The World Health Organization has published a policy document on traceability of healthcare products, which is open for comment until the end of the month.
The document – available here – is an attempt to outline the key features of existing traceability systems for health products and to provide guidance on the development of regulations in this area among WHO member states.
The publication is a consequence of WHO’s pledge to develop a ‘mechanism’ to tackle substandard and falsified medicinal products, which has prioritised work on traceability as part of a drive to publish global framework or guidelines for member states.
Expanding access to medicines, and fighting falsified and substandard drugs, is one of the World Health Organization’s top 10 urgent health challenges for the next 10 years.
The new document takes into account governance, costs and adherence to global standards for national and regional policy-making, and recognises that traceability is a tool that could be used to meet the WHO’ target of universal healthcare for all by 2030.
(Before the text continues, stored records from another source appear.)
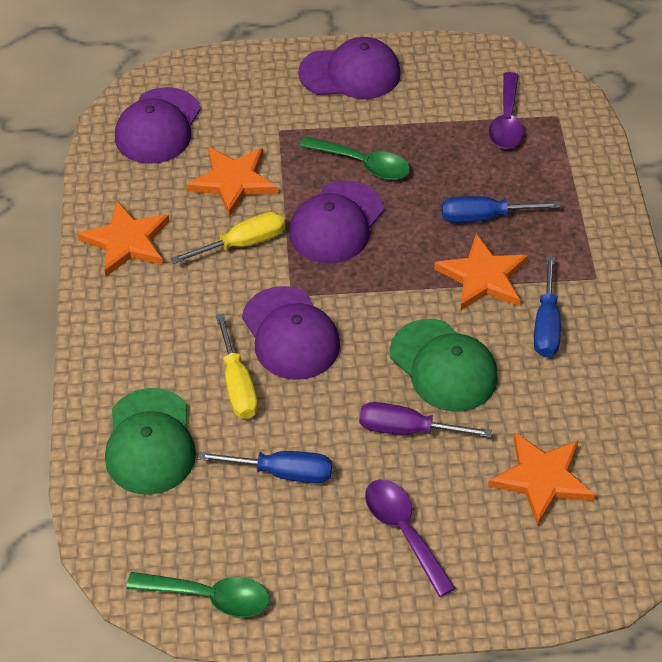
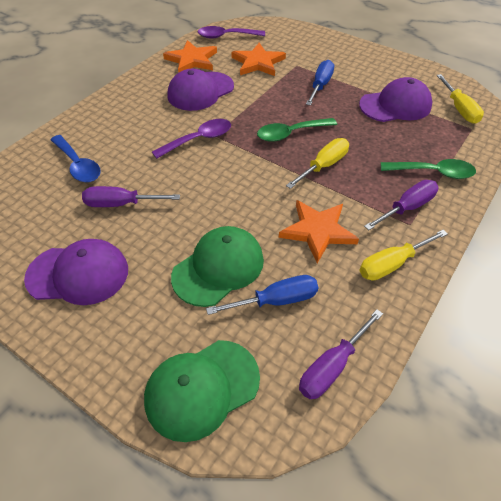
blue screwdriver: 3 -> 2
blue spoon: 0 -> 1
orange star: 4 -> 3
purple cap: 4 -> 3
purple screwdriver: 1 -> 3
yellow screwdriver: 2 -> 3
While some countries are already implementing traceability systems, the WHO hopes its document will avoid variation in the requirements and standards deployed.
It covers medicinal products, including vaccines and drugs, but doesn’t extend to raw materials such as active pharmaceutical ingredients (APIs) and excipients that are used to make drugs, medical devices, and other health products like blood products, traditional medicines and food supplements.
Substandard and falsified medical products from all main therapeutic categories have been reported to WHO including medicines, vaccines and diagnostics, and it is estimated that one in 10 medical products in low- and middle-income countries are not genuine and of acceptable quality.
They may cause harm to patients and fail to treat the diseases for which they were intended, and lead to loss of confidence in medicines, healthcare providers and health systems, says the WHO.
The benefits of introducing traceability include ensuring that only registered and approved products circulate in the legal supply chain, preventing recalled, banned or expired drugs getting into patients’ hands, and minimising the risk of drug shortages
.On the other hand, potential pitfalls of a poorly-conceived traceability implementation are significant investment and high costs that can disproportionately affect lower-income countries, and the risk of swamping already-stretched regulatory authorities.
Among the key considerations are:
- Unit-level rather than batch-level serialization of products will be needed to assist investigations of substandard and falsified product incidents and cargo theft and diversion;
- The use of global standards like those from GS1 (for pharmaceuticals) and ICCBBA’s IISBT 128 (for medical products of human origin) to identify products is advised;
- Unit-level serialization should ideally be accompanied by tamper-evident closures for medicine packs;
- Aggregation – i.e. linking the individually coded packs with the codes used on cartons, cases, and pallets used in shipping – is useful and already required by countries like Brazil, Pakistan and Russia but is also demanding and should only be required if national capabilities allow;
- Regardless of the verification model used (centralised, semi-centralised or distributed), it can only check the authenticity of unique identifiers on packaging and not the ingredients in the drug; and
- Regulators can specify full trace-and-trace or point-of-dispense verification based on the maturity of the local supply chain and the capability of the stakeholders to efficiently fulfil verification requirements.
"The world has never been more equipped to ensuring the quality, safety and efficacy of health products through to the 'last mile' of the supply chain," says the report.
"Effective technologies, standards and tools to facilitate the traceability of health products now exist with the potential for adoption in even resource limited settings."
A final version of this policy brief will be submitted to the ninth meeting of the member state mechanism on substandard and falsified medical products, due to take place the week of October 26-30.